Belgian financial institutions led the way against investments in cluster munitions, now they are poised to do the same on nuclear weapons. Three major Belgian financial institutions -- KBC Bank, VDK Bank and De Groof Petercam Asset Management -- have cited the  Treaty on the Prohibition of Nuclear Weapons (TPNW) as the reason for ending investments in companies associated with the production of nuclear weapons.

The move is especially significant as Belgium is a country that has not itself joined the Treaty on the Prohibition of Nuclear Weapons, and, indeed, even hosts U.S. nuclear weapons at the Kleine Brogel air base. Nevertheless, the Belgian population has long been opposed to the practice, and now the financial sector is taking note.

After the nuclear ban treaty was adopted at the United Nations in 2017, KBC bank decided to proactively modify its exclusion criteria to prevent future investments in companies associated with nuclear weapons. The policy issued in 2018 explicitly blacklists companies involved in production and/or development of “Nuclear weapons as banned by the 2017 UN Treaty on the Prohibition of Nuclear Weapons”.  When the UN treaty went into effect earlier this year, KBC announced its policy is fully in line with the treaty.

DeGroof Petercam Asset Management went about the issue by updating its Controversial Activities policy in March. The policy recognizes Belgium isn’t a signatory to the nuclear ban, yet emphasises, “the fact that the financing of nuclear weapons is not prohibited by law in Belgium does not mean that DPAM, as an investor, should not question whether such investments are ethically sensitive.”

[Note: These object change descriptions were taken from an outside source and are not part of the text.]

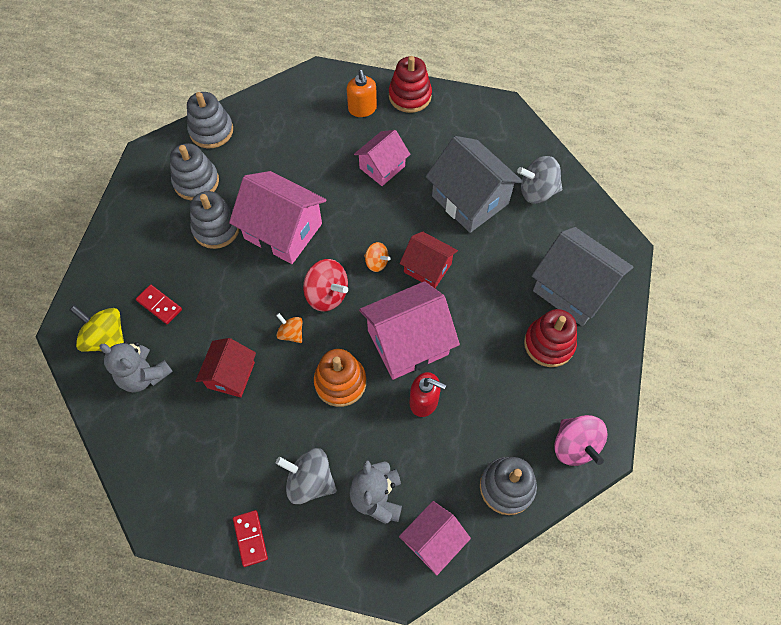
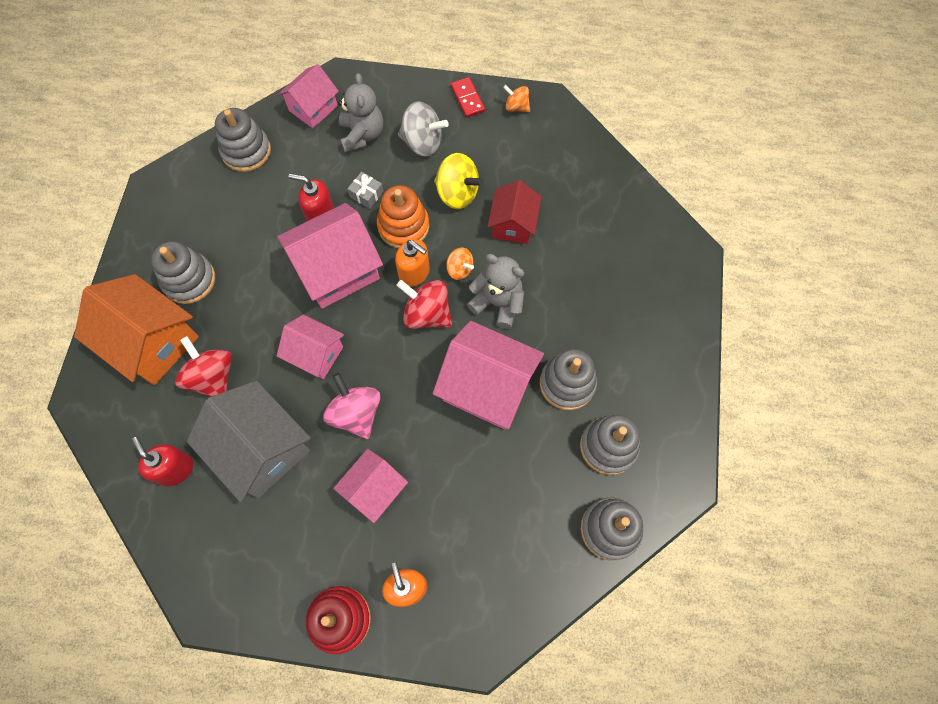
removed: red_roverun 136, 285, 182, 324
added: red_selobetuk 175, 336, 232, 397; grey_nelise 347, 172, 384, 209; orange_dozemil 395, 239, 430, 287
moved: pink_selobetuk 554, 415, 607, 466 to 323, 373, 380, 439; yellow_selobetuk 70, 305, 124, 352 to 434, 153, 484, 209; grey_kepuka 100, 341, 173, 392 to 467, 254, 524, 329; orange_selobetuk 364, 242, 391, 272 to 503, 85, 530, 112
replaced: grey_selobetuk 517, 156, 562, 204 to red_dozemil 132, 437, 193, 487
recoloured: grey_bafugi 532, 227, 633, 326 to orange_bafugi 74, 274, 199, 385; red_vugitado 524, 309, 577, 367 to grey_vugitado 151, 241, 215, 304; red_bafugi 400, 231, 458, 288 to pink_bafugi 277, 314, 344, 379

Also operating In the Belgian market, VDK Spaarbank Bank and Triodos, both known as ethical or sustainable banks, have also issued clear policies against investing in anything to do with nuclear weapons. Earlier this year, when the UN treaty went into force, VDK advertised its zero tolerance approach to inhumane weapons with an advertising campaign “You’d rather invest in the nucleus of your city than in nuclear weapons? Us too.” 

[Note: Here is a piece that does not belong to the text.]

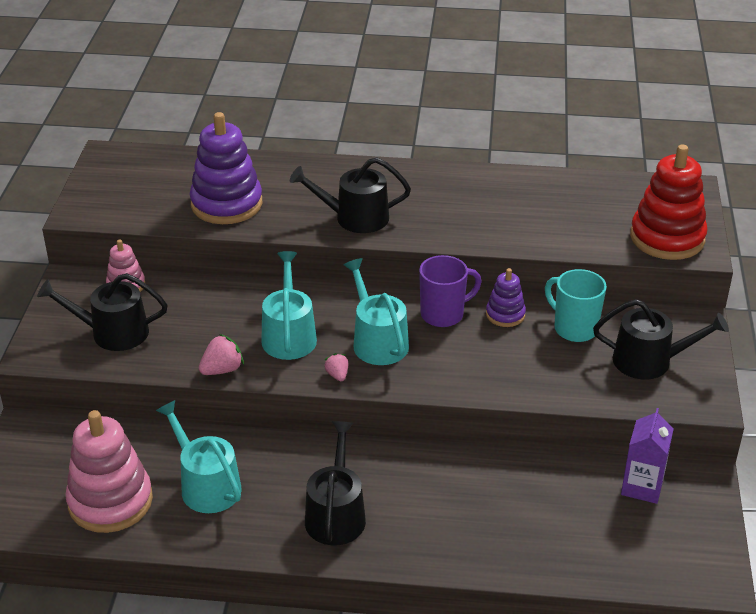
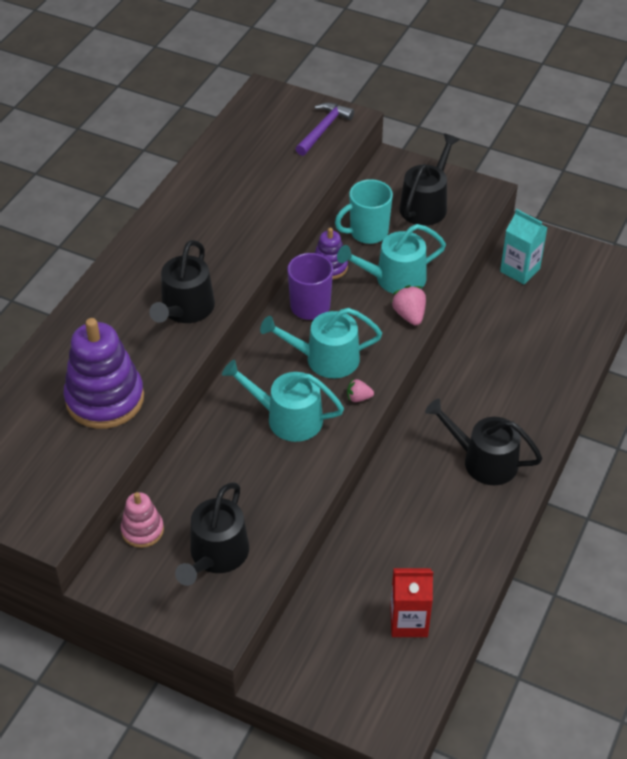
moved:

These Belgian financial institutions are recognising that according to polls more than 77% of Belgians want their government to join the UN nuclear ban treaty. The current government also recognizes that this treaty “could give new impetus to multilateral nuclear disarmament”.

Belgium’s financial sector has played a leading role in ending financial support for companies involved in producing indiscriminate weapons. Before the global treaty outlawing cluster munitions went into force, the Belgian parliament enacted legislation prohibiting any form of financing of any company associated with the production of cluster munitions.

There are a few things the Belgians do really well -- fries, chocolates, and ending financial relationships with the weapons sector. It’s just a matter of time before the government catches up with the financial sector’s lead.